Soulever Towers
Why Invest
– Luxury product mix: High‑end finishes, large layouts, high ceilings and diverse unit types appeal to affluent owner‑occupiers and premium tenants.
– Developer credibility: Beyond (part of the Omniyat Group portfolio) positions the project as design‑led luxury, supporting marketing reach and resale visibility.
– Lifestyle and amenities: Waterfront promenade, spa, restaurants and premium leisure facilities improve tenant retention and reduce vacancy risk.
– Payment flexibility and clear timeline: 50/50 plan reduces upfront stretch while a confirmed Dec 2028 handover helps investors plan leasing or resale strategies.
– Balanced return profile: For luxury waterfront, rental yields are lower but combined rental income and capital appreciation produce a total return suited to investors prioritising capital growth and prestige.

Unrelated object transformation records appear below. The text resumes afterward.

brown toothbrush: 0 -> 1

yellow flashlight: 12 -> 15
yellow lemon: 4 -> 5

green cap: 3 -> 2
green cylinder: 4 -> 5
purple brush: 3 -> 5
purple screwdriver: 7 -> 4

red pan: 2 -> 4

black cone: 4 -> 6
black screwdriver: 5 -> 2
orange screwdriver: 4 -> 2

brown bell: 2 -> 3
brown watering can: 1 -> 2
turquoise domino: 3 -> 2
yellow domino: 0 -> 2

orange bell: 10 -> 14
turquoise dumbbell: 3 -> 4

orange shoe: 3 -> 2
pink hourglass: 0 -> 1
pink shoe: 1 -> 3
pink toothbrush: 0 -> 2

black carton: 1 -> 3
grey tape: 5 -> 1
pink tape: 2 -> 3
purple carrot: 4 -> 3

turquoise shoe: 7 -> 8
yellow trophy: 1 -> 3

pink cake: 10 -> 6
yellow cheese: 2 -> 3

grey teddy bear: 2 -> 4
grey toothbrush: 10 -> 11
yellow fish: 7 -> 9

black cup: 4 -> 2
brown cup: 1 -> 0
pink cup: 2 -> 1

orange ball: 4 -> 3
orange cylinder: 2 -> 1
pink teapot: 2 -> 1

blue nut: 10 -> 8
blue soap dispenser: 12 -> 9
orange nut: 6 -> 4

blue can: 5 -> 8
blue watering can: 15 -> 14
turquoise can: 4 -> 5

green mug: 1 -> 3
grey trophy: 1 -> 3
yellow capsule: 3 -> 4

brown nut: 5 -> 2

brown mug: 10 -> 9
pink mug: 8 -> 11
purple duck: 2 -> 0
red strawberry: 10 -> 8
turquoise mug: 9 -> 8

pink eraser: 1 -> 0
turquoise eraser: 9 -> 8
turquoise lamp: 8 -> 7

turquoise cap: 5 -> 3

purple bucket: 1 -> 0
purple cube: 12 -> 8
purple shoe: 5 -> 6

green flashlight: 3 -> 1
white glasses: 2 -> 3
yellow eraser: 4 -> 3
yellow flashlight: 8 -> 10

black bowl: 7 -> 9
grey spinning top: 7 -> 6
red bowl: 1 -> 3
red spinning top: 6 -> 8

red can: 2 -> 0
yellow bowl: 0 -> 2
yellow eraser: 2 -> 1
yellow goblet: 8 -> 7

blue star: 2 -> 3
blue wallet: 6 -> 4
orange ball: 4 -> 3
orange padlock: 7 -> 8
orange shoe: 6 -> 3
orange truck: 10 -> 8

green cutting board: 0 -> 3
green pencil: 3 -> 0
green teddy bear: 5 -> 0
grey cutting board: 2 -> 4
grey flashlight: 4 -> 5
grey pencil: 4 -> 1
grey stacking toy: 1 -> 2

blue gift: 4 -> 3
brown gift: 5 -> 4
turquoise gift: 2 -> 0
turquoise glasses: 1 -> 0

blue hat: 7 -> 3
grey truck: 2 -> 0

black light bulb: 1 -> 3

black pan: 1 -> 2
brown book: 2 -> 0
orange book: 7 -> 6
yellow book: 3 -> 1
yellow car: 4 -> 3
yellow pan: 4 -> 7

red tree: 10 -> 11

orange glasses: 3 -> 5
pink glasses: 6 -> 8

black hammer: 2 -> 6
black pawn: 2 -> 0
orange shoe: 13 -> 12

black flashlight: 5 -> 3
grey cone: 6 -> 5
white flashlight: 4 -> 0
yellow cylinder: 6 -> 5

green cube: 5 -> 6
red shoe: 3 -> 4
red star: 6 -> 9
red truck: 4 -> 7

– Risks to check: High entry prices mean lower percentage yields; verify unit size, view premium, final service charges and demand for ultra‑luxury coastal stock before committing.
– Wide product range: 1–5 bed apartments, duplexes, chalets and 5‑bed penthouses with private terraces and garden options; 513 total residences across towers.
– Premium amenities: waterfront promenade, landscaped gardens, outdoor yoga, leisure pools, spa, restaurants and retail at ground level.
These estimates are indicative and based on developer-supplied information and local rental data. Market conditions, location and developer performance can change over time; primary sources include Property Finder and Bayut. If you are an investor or end user and need a consultation, please contact us through the below form. Brokers interested in joining our community may visit Subscription Plans.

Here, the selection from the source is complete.